In some cases, you can recover L_2 information in the limit by considering random walks, or said differently, basically by counting paths. When you say "discrete space with L_1-like behavior," I imagine a big grid of points (something like Z^d) that are connected to their nearest neighbors by edges, with the distance between two points being defined in the natural graph-theoretic way as the length of the shortest path between them. If that's the case, you can consider a uniform random walk along the edges of the graph, and then successively refine the grid. This is important: if you refine the grid, say, by a factor of two (so each step of the random walk becomes half as big), then you have to refine the walk by taking steps four times as fast. (In general, when you refine by a factor F, you have to take steps F^2 times as fast.) As you keep refining, the probability of the walk ending up near a particular point at a fixed time in the future may stabilize to something that looks like a function of L_2 distance from the starting point.

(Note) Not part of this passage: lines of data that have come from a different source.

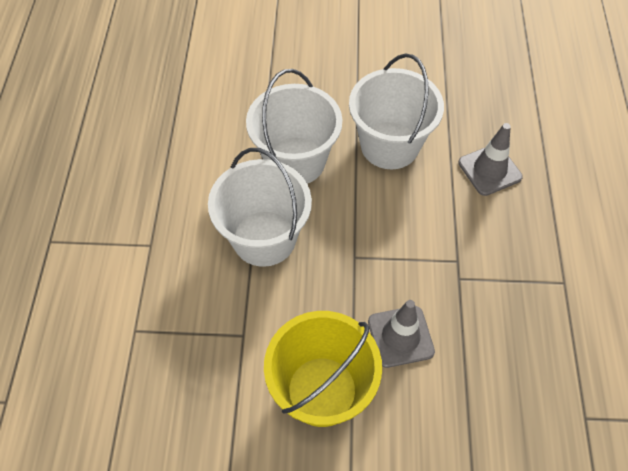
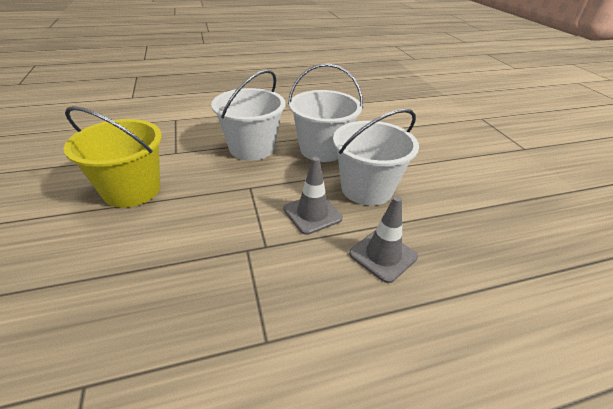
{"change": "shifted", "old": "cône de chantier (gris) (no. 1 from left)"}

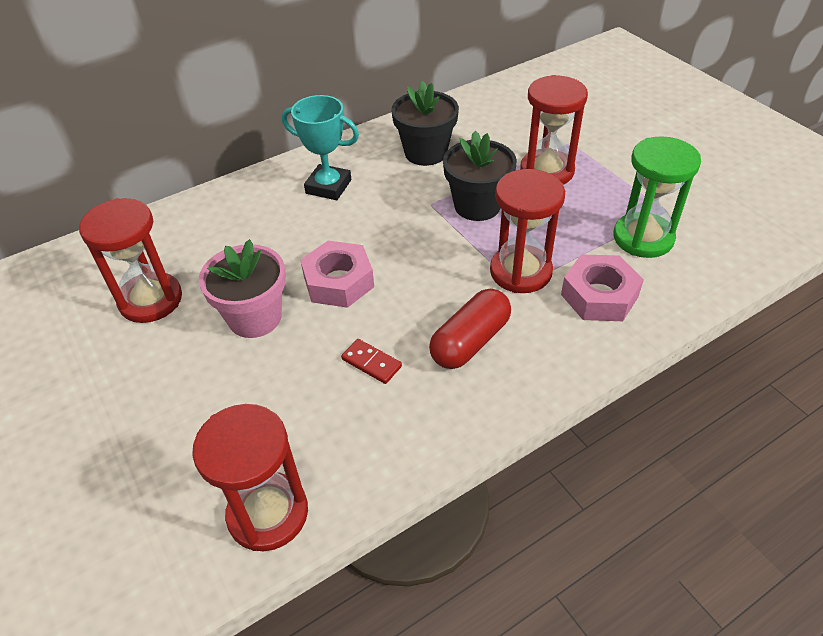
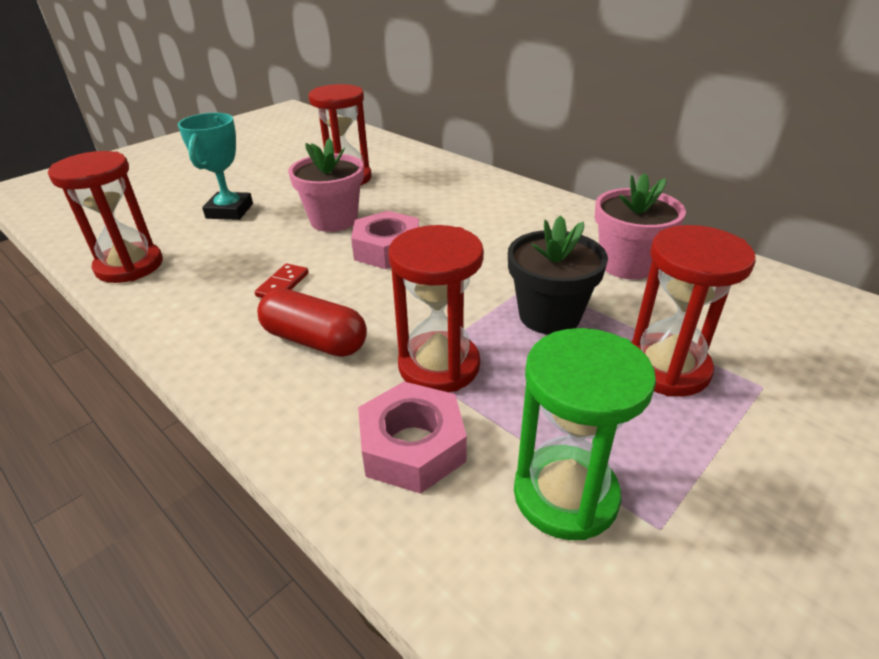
{"change": "shifted", "old": "trophée (turquoise)"}
{"change": "repainted", "old": "pot de fleurs (noir) (no. 1 from left)", "new": "pot de fleurs (rose) (no. 2 from left)"}

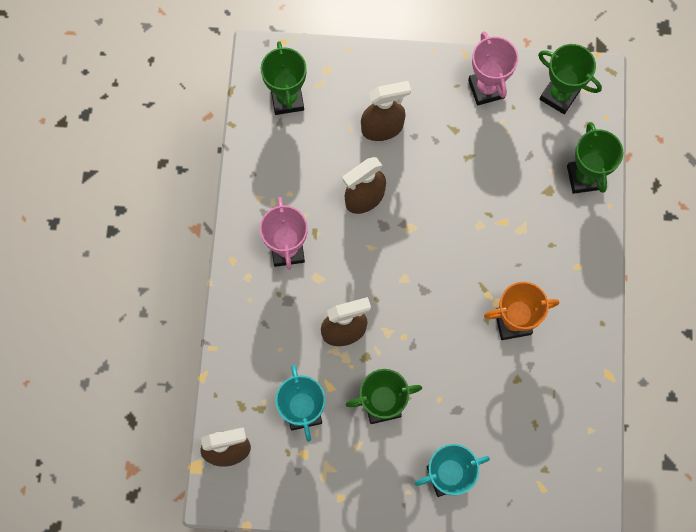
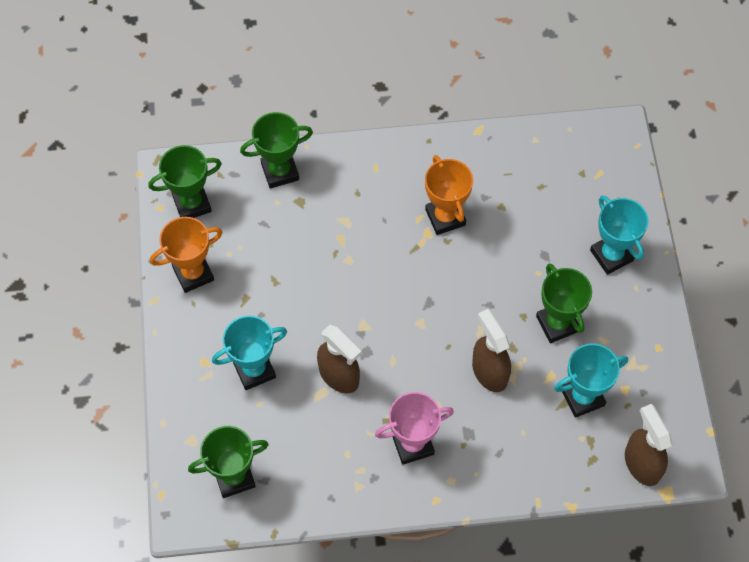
{"change": "rotated", "old": "trophée (vert) (no. 3 from left in the first image)", "degrees": 45}
{"change": "repainted", "old": "trophée (rose) (no. 2 from left)", "new": "trophée (orange) (no. 1 from left)"}
{"change": "swapped", "old": "vaporisateur (marron) (no. 4 from left)", "new": "trophée (turquoise) (no. 1 from left)"}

If this construction works in your case, then you can think of the logarithm of the probability of ending up in a small neighborhood as being roughly proportional to the volume of the neighborhood and the square of its L_2 distance from the starting point, but except in very special cases, the approximation probably won't be good for all pairs of points, especially if they aren't very close to one another. Note that computing such probabilities basically amounts to counting paths of particular lengths between points, as opposed to just finding the length of the shortest path (which would roughly corresponding to the L_1 distance).
How much that computation will actually resemble an L_2-like distance depends on many things. The construction will work basically as stated when you successively refine a grid like Z^d because of the central limit theorem. If your "discrete space" isn't very similar to that, then the construction might not work at all, or it might give you something that isn't quite right but is "close enough for government work," so to speak. You'll have to be the judge of that.